La transition entre le printemps et l'été météorologique fut marqué par plusieurs épisodes orageux violents, qui conduisirent malheureusement à de nombreux dégâts. Et pourtant, cette longue période ne fut pas toujours très bien cernée par les modèles... Nous retraçons ici le déroulement de ces épisodes, dans un récit plus technique puisque très peu de photos d'éclairs furent prises pendant cette période, de un parce que pour nous étudiants, les examens approchaient à grand pas, et de deux parce que la violence des précipitations ne nous facilita pas la tâche!
Déjà le 27 mai, après une journée pourtant très médiocre, le temps avait rapidement tourné à l'orage en soirée sur l'Ile de France à l'avant d'un front froid, et dans une zone où le cisaillement des vents était très important. Le résulat fut la création de violentes cellules orageuses, et dans l'Essonne, on observa des grêlons de 3 cm de diamètre, le tout sous une activité électrique parfois exubérante. Cet orage toucha ensuite l'ouest de la Belgique en deuxième partie de nuit suivante.
Le lendemain, le cocktail explosif à l'origine des orages du 29 mai se met tout doucement en place: un fort contraste de températures entre le Westhoek où il fait 18°C et l'ouest de l'Allemagne où la température dépasse parfois 30°C, un fort courant Jet soufflant sur une ligne Suisse - Pays-Bas en passant par chez nous et de l'air très humide dans les basses couches vont créer un nouvel épisode orageux.

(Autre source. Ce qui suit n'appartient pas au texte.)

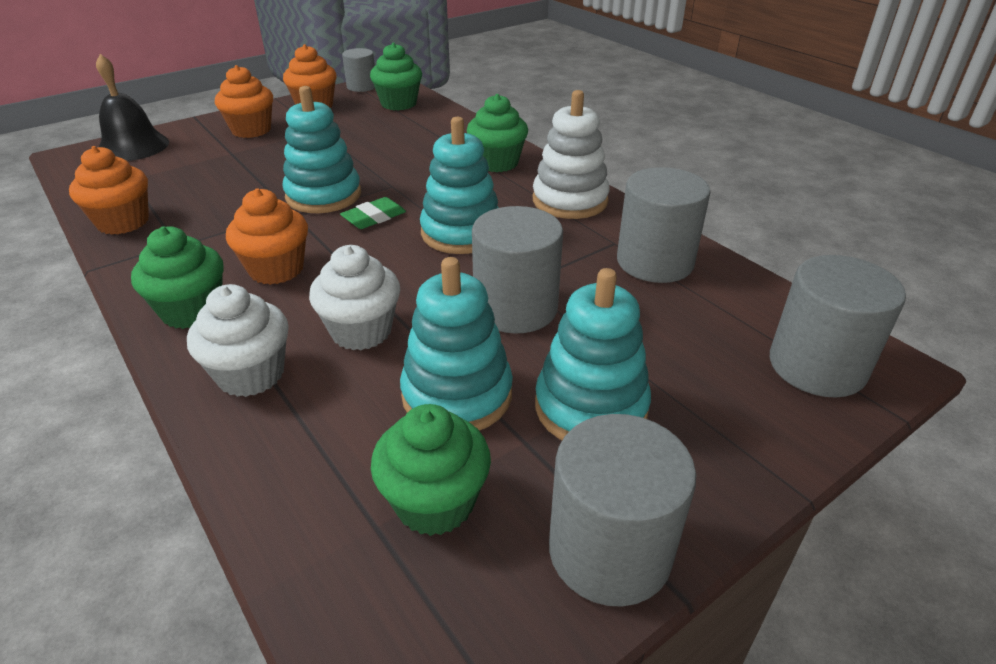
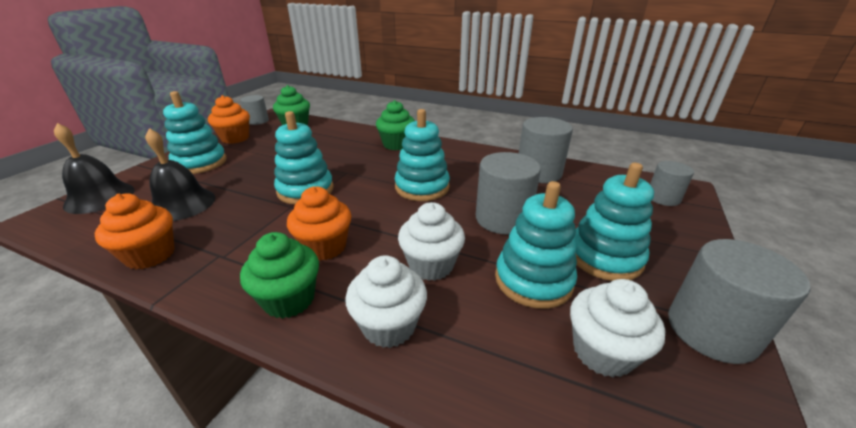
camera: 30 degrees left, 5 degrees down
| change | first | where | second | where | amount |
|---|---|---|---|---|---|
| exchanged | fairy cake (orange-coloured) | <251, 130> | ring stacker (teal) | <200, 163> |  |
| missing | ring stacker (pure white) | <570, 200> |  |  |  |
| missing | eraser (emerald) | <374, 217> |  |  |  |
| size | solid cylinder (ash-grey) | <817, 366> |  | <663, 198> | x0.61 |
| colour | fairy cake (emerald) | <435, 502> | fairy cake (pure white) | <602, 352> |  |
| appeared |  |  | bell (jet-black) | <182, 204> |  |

Vers 5h00 du matin, une puissante cellule orageuse dont la taille dépasse les 20 km entre en Belgique par la région d'Arlon et l'ouest du GD du Luxembourg. Ci-dessous, l'image de l'orage à 6h10, avec la cellule faisant rage sur le nord du Luxembourg:
Une heure plus tard, les premiers coups de tonnerre se font entendre sur la province de Liège, et tandis que la première cellule se fragmente en plusieurs plus petites, un autre groupe d'orage débarque sur la région d'Arlon. Vers 8h00 du matin, ils finissent par se regrouper pour former un MCS, vaste ensemble d'orages souvent violents:
Vers 8h30, une première cellule orageuse intense atteint Liège et y séjourne une bonne trentaine de minutes, accompagnée de pluies dont l'intensité dépasse les 100 mm/h. Son déplacement lent explique l'important cumul de pluie, et les premières inondations et coulées de boues... Ci-dessous, Liège est marqué par une petite croix jaune:
Comme dans un MCS, une cellule ne vient jamais seule, il a fallu, malheureusement, qu'une seconde, tout aussi violente, s'abatte sur la cité ardente une demi-heure plus tard, achevant d'inonder ce qui ne l'était pas encore, répetant les inondations, certes de moindre importance, déjà générées par un autre orage à la mi-mai... Ce deuxième orage frappe également le pays de Herve ainsi que les Hautes Fagnes, accompagné de précipitations tout aussi violentes qu'à Liège:
Après 10h00, les orages quittent Liège pour partir s'acharner sur le Limbourg, tandis que dans la cité ardente l'heure est au recensement des dégâts. Parmi les communes les plus touchées, Ougrée, Esneux et Tilff, où les inondations ont pris une ampleur incroyable. Les relevés des précipitations pour cette journée du 29 mai sont éloquentes pour mesurer l'intensité du phénomène:
Spa*: 45 l/m²
Barchon*: 28 l/m²
Chaineux*: 26 l/m²
Frassem*: 42 l/m²
Bovigny*: 55 l/m²
Sart Tilman**: 88 l/m²
*Stations Météo Belgique: http://www.meteobelgique.be/component/option,com_static/staticfile,realtime.php/Itemid,110/?type=1 Un grand merçi pour l'autorisation.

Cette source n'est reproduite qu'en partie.